激しい雨が地面を打つ音。すべてがモノクロに見えた世界。

むせかえるような線香のかおりに酔いながら、うまく呼吸ができなかった“あの日”。



『俺の、せいなんです』



砂嵐のように聴覚を支配する雨の音に混じって、少年のか細い声が聞こえる。

目の前にはブレザー姿の男の子。まだ身体の線が細い……橙李お兄ちゃんと同じ宮ノ森高校、の?


──ああ、そうだ。

あの日。……お兄ちゃんのお葬式に、“彼”は姿を見せていた。



「……ッ、」



指先が、震える。

手からすべり落ちたスマホから、お母さんの声が遠く聞こえた。

テレビの中の久我さんがトレーナーに付き添われてベンチの奥に消える様子を、涙でにじむ視界からただ呆然と見つめる。


……どうして、忘れていたんだろう。


強い風が吹いたように。記憶にかかっていたもやが、晴れていく。

それと同時に悲しみや切なさ、どうしようもない自責の念がごちゃまぜになって、胸の中に広がった。

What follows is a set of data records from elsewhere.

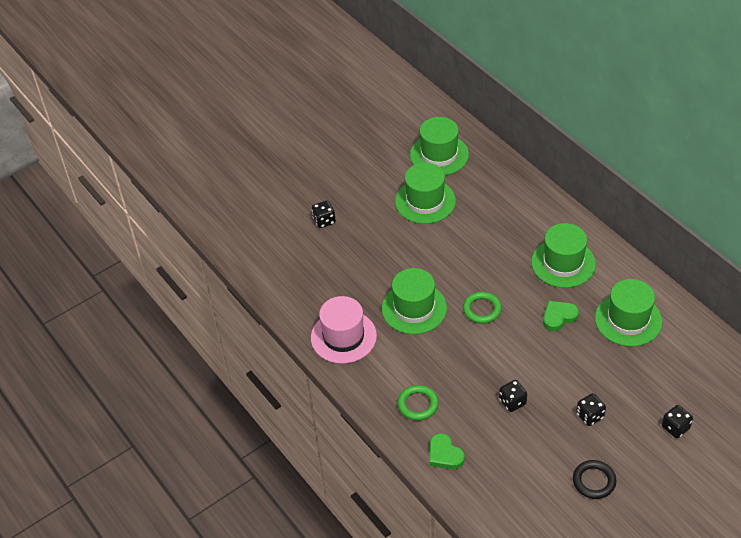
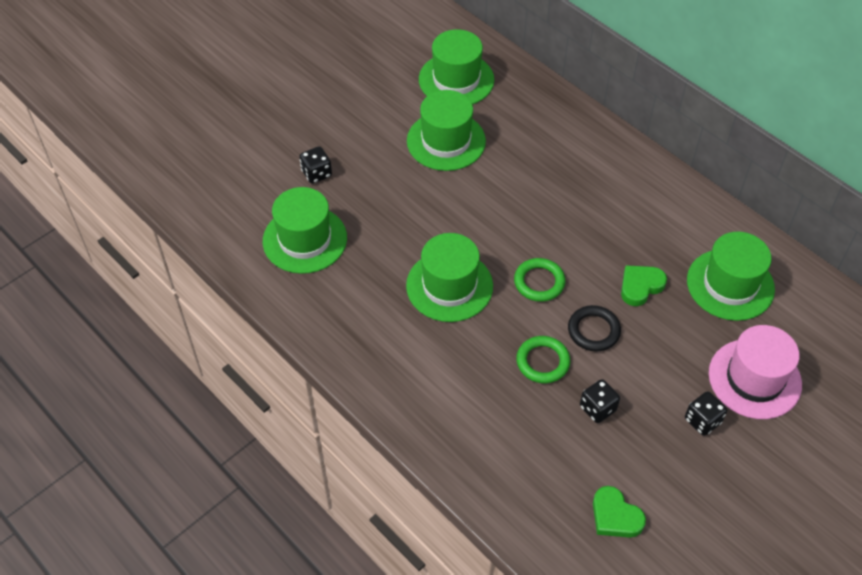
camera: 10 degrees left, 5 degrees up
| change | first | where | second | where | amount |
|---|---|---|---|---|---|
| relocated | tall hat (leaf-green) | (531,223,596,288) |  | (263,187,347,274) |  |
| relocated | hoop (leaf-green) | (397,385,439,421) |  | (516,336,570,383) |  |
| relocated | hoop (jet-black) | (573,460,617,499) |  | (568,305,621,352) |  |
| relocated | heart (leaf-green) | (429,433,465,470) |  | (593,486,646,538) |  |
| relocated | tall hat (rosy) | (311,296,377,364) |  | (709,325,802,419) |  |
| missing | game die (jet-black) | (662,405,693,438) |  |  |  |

『久我選手って、父親がスター製薬の社長なんだって! てことはつまり、本来は御曹司ってことでしょ?!』

『なんで素直に親の会社継がないで、成功するかもわからないプロ野球選手を選んだのかね』

『久我さんはお父さんから、会社を継いで欲しいって言われなかったんですか?』



頭の片隅に引っかかっていた、あの疑問の正体を。

どうして、私は。



『昔は、あたりまえのように父親の跡を継ぐもんなんだろうなって思ってた』

『でも、高2のときにプロ野球選手になろうって決めた。……ならなきゃいけない、理由ができた』



彼が、進むべき道を決めた理由。

そこに進まざるをえなかった理由を──私だけは、忘れてはいけなかったのに。



『──……じゃあ、』



涙に濡れた、“あの日”の自分の声が聞こえる。

やめて、といくら胸の中で叫んでも、幼かった過去の自分にはもう届かない。


セーラー服のスカートを握りしめ、息を吸う。

そして、彼に突きつけた。その言葉が、どれだけ相手の重荷になるかも知らないで。



『そんなに償いたいなら……っお兄ちゃんの代わりに、あなたがプロ野球選手になってよ……!!』



──……私の、せいだ。

彼の未来を狭め、自由を奪ってしまったのは──私、だったんだ。